Às vezes é útil até certa irritação provocada pelas dificuldades fastidiosas que ele suscita; instigam, estimulam brios para vencê-lo.
Continuaram os dois irmãos este diálogo e assentaram enfim na resolução de mudar de vida, cada um com o grau de firmeza própria do seu carácter - e, portanto, com firmeza desigual. Decidiram falar naquele mesmo momento a D. Luís.
A ocasião era propícia. Frei Januário dormia ainda a sesta e portanto o fidalgo devia estar só no seu quarto.
Era já noite. O luar coloria com tintas mágicas a paisagem fronteira à Casa Mourisca. Esta desenhava o seu vulto negro sobre o fundo azul-pálido do céu sem estrelas. A ramaria dos carvalhos e a queda da água nas fontes levantavam vozes melancólicas do meio das indistintas sombras da quinta.

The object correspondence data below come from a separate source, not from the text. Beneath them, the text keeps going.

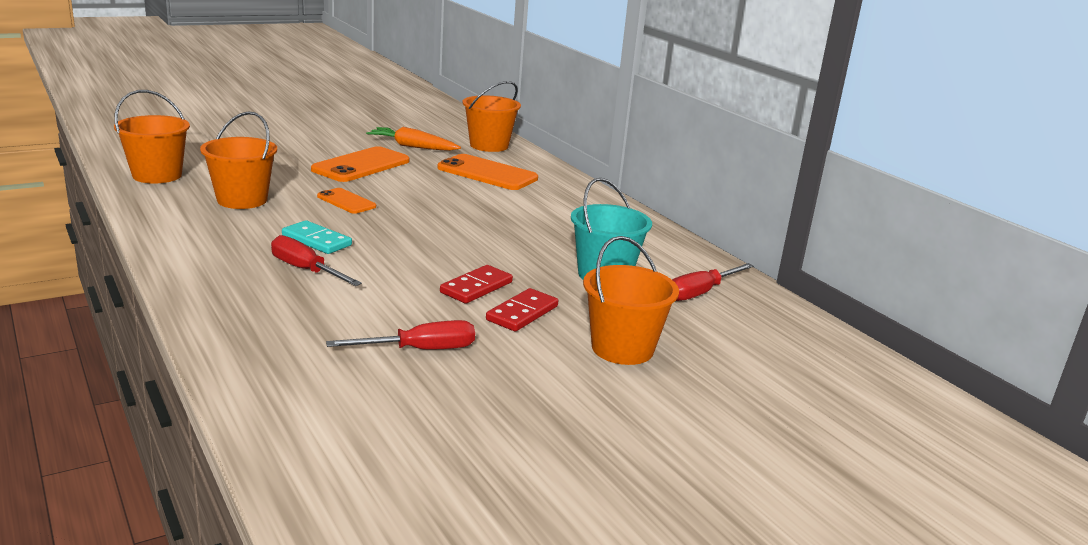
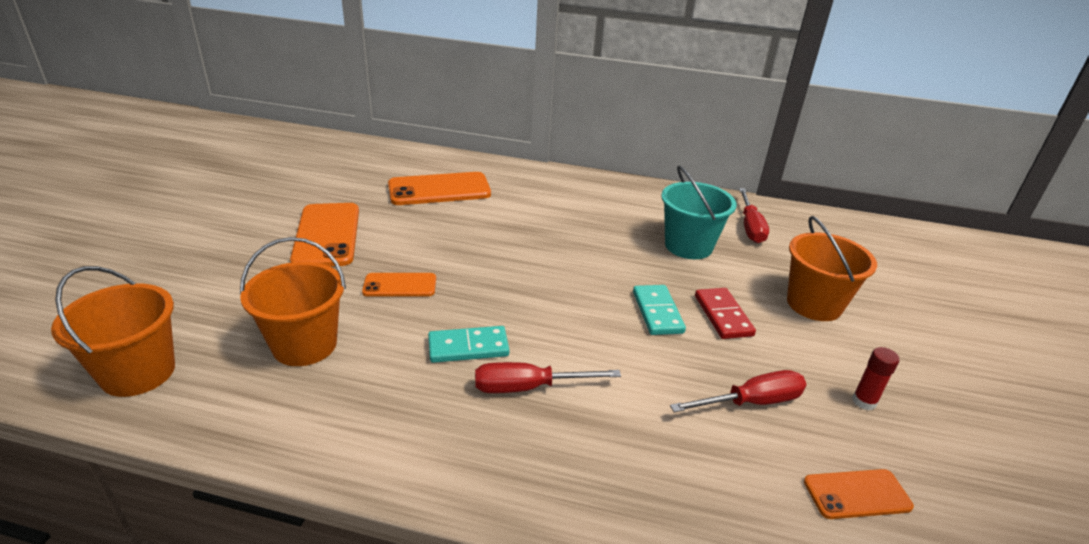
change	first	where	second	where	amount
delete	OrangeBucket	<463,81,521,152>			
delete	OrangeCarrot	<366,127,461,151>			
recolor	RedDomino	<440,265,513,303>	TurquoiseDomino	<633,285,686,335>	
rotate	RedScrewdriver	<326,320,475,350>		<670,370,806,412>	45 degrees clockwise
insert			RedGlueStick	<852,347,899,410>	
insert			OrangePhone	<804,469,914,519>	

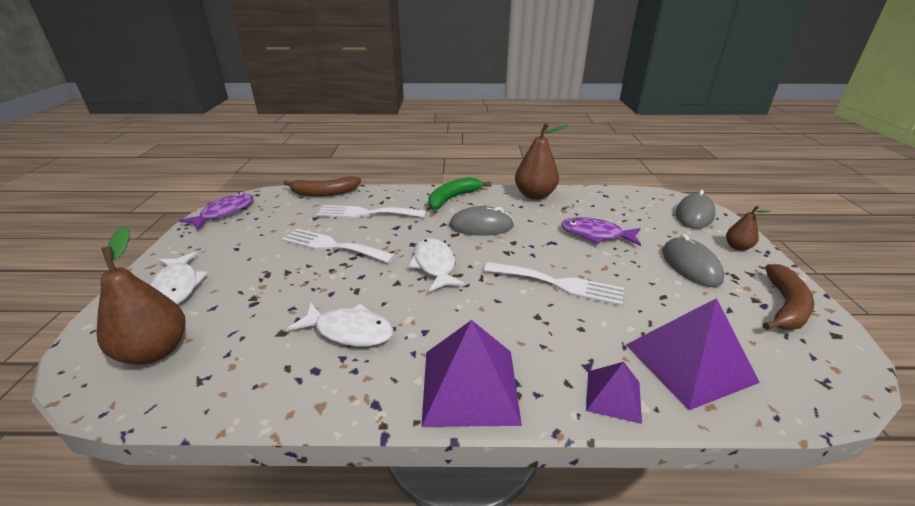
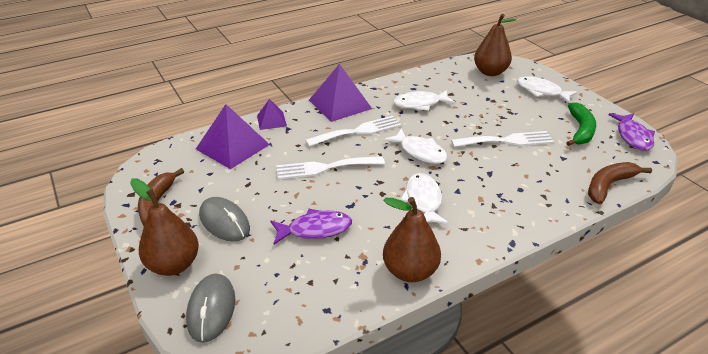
change	first	where	second	where	amount
move	GreenBanana	<428,177,491,210>		<566,103,596,146>	
move	WhiteFork	<316,205,426,218>		<305,116,402,147>	
replace	GreyMouse	<449,206,514,236>	WhiteFish	<400,173,449,225>	
resize	BrownPear	<726,206,770,251>		<130,178,199,276>	x1.88

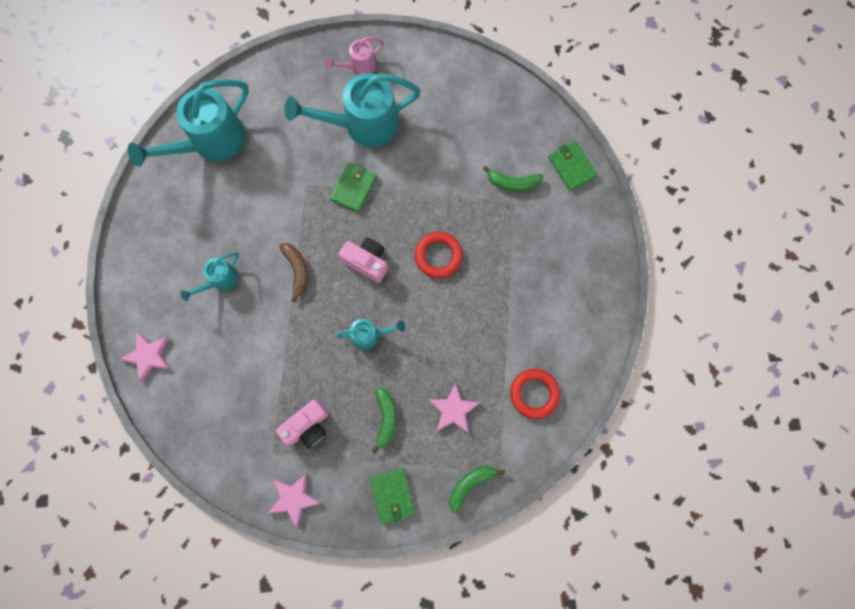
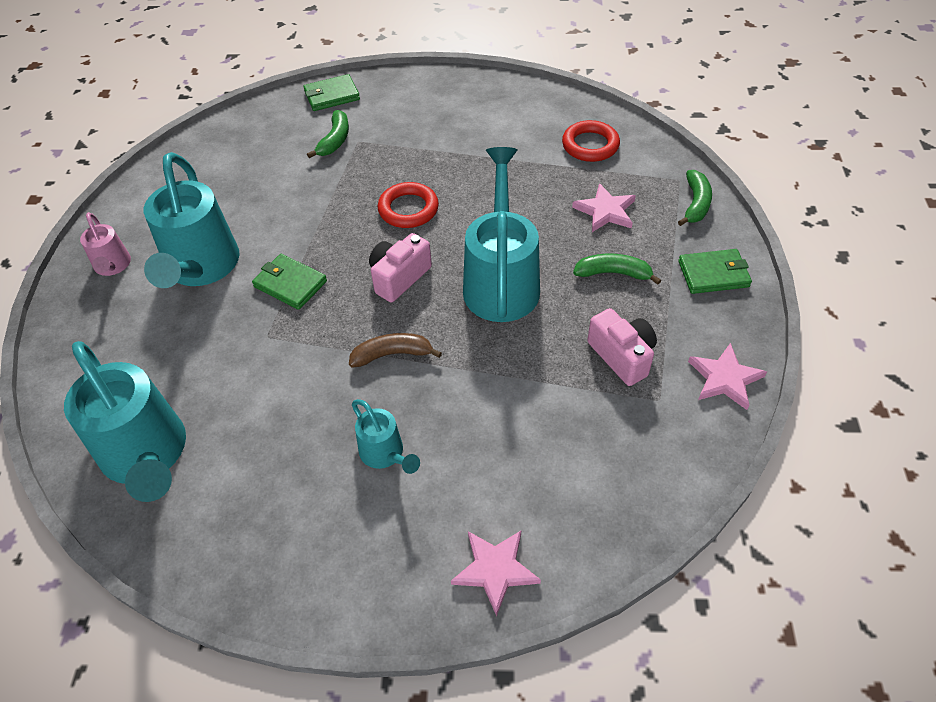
change	first	where	second	where	amount
resize	TurquoiseWateringCan	<335,319,406,350>		<463,147,540,322>	x2.00
rotate	GreenBanana	<449,466,505,513>		<678,170,712,226>	135 degrees counterclockwise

Em noites assim conservava-se D. Luís longo tempo à janela do quarto. A fronte encostada à mão, os olhos fitos nos pontos iluminados da perspectiva, e o pensamento... ai, quem sabe por que melancólicas paragens andava o pensamento do pobre velho?! Passadas magnificências, festas, alegrias e triunfos de tempos mais felizes, memórias de vida nesta habitação hoje silenciosa, e por toda a parte, e sempre, a pálida imagem da filha morta, o enlevo de toda a sua vida, que ao desaparecer lha deixou escura e desencantada... que outras podiam ser as visões presentes àquele espírito sombrio?
Pobre velho!
Foi para este quarto escuro que se dirigiram os dois irmãos.